Japanese Prime Minister Shinzo Abe wrapped up a three-day visit to India on Sunday, his third trip to the south Asian country as prime minister. During a meeting with Indian Prime Minister Narendra Modi, the two sides clinched a slew of contracts that included a $15-billion deal for Japan to build India’s first high-speed railway, a breakthrough on nuclear energy cooperation and Japanese financing to stimulate investment in India. Japanese troops will join their Indian and US counterparts regularly in the biannual Malabar naval exercises.
Abe and Modi also said the two countries would work together to promote inclusive, balanced and open regional architecture and maritime security in the region.
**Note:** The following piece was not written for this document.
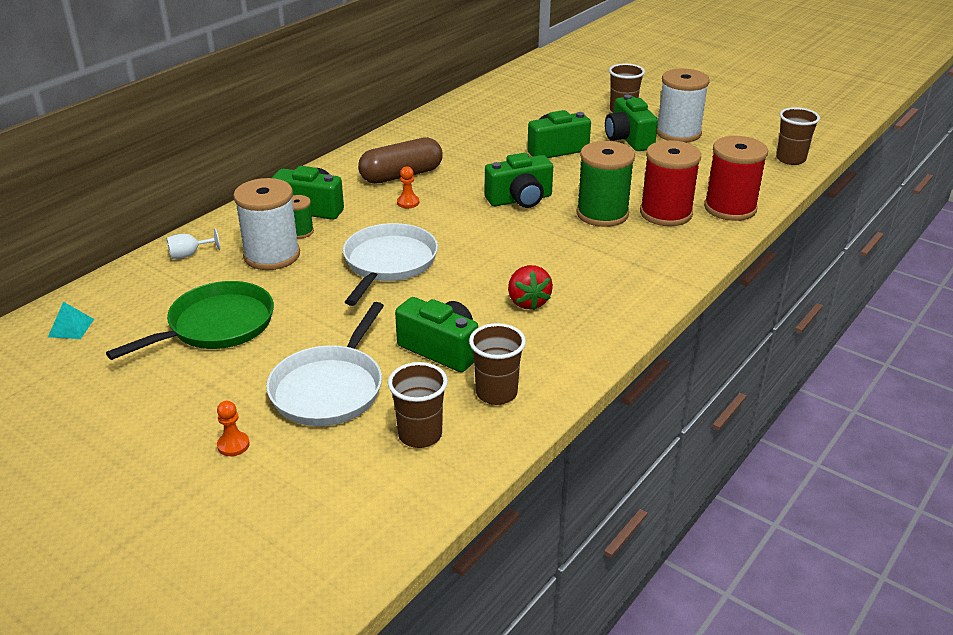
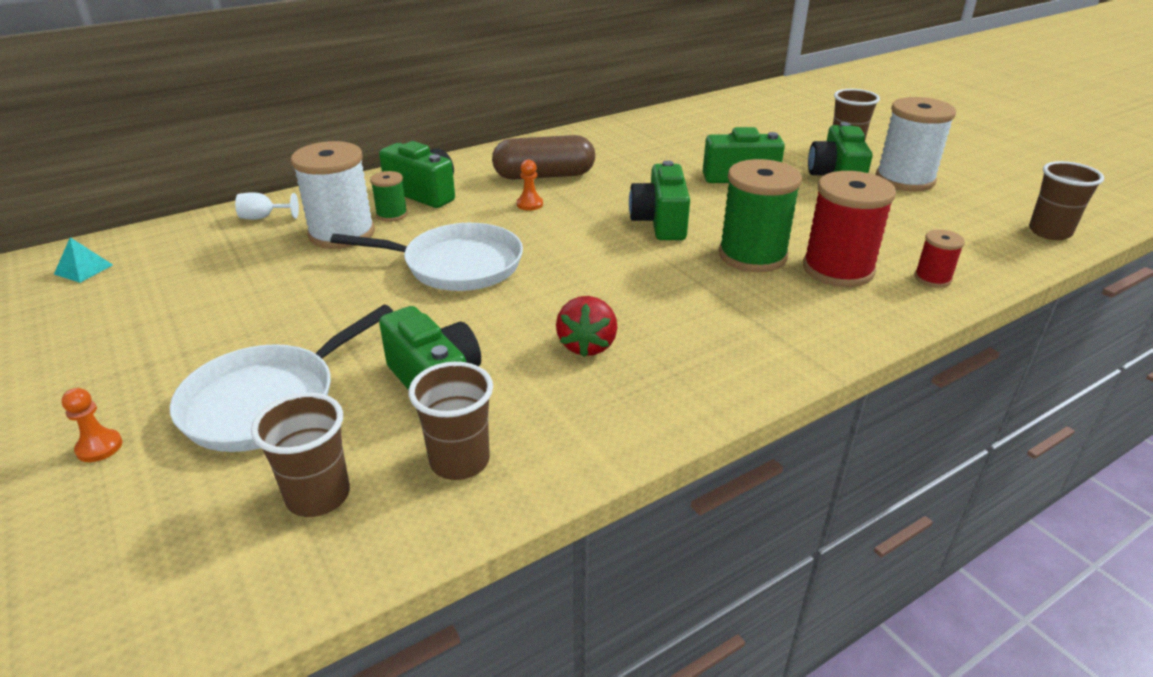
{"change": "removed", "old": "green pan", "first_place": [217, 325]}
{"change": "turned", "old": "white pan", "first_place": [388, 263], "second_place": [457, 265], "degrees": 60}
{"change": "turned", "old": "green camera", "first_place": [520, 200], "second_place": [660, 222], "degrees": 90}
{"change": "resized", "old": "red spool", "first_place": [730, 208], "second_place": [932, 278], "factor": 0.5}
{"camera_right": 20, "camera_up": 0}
As the Asia-Pacific landscape has evolved, the coming together of Japan and India has caught international attention. Media reports mostly interpreted that this is meant to counter China’s rise. A Bloomberg article said that with Abe’s visit, Japan and India had made “their biggest steps yet to deepen strategic ties” and the two leaders’ personal chemistry is translating into warmer ties in all aspects, “mostly thanks to China.” The agreements are bringing India further into the US military orbit, said the report.
Frankly, Japan and India may feel closer to each other than to China as they have no major historical or border disputes. But in addition to their personal connections, apparently Abe’s trip makes economic sense. Abe agreed to offer India a $12-billion loan with a very low interest rate of 0.1 percent, with the repayment period prolonged from the usual 30 years to 50 years, and provide over 80 percent of the total cost of the railway project as well as technical assistance. Japan, after being defeated by China in competing for the Indonesia high-speed railway project, needs to expand the market for its bullet train and also nuclear energy that has been enormously frustrated by the Fukushima nuclear disaster in 2011. The India deals have been widely hailed by Japanese nuclear companies.
As Chinese foreign ministry spokesperson Hua Chunying said last week pending India’s bullet train deal with Japan, “All countries have the right to make their own decisions about who they want to cooperate with and how.” Unlike Japan, India is a rising power with an independent foreign policy and would not blindly join Japan and the US merely for some economic pacts.
China and India have plenty of cooperation opportunities. Despite their often strained ties due to historical and territorial disputes, China and Japan are seeking to improve bilateral ties. In this context, magnifying the China-countering part of the relationship between Japan and India to complicate the three countries’ ties will only overshadow security in Asia-Pacific region and do no good for regional stability.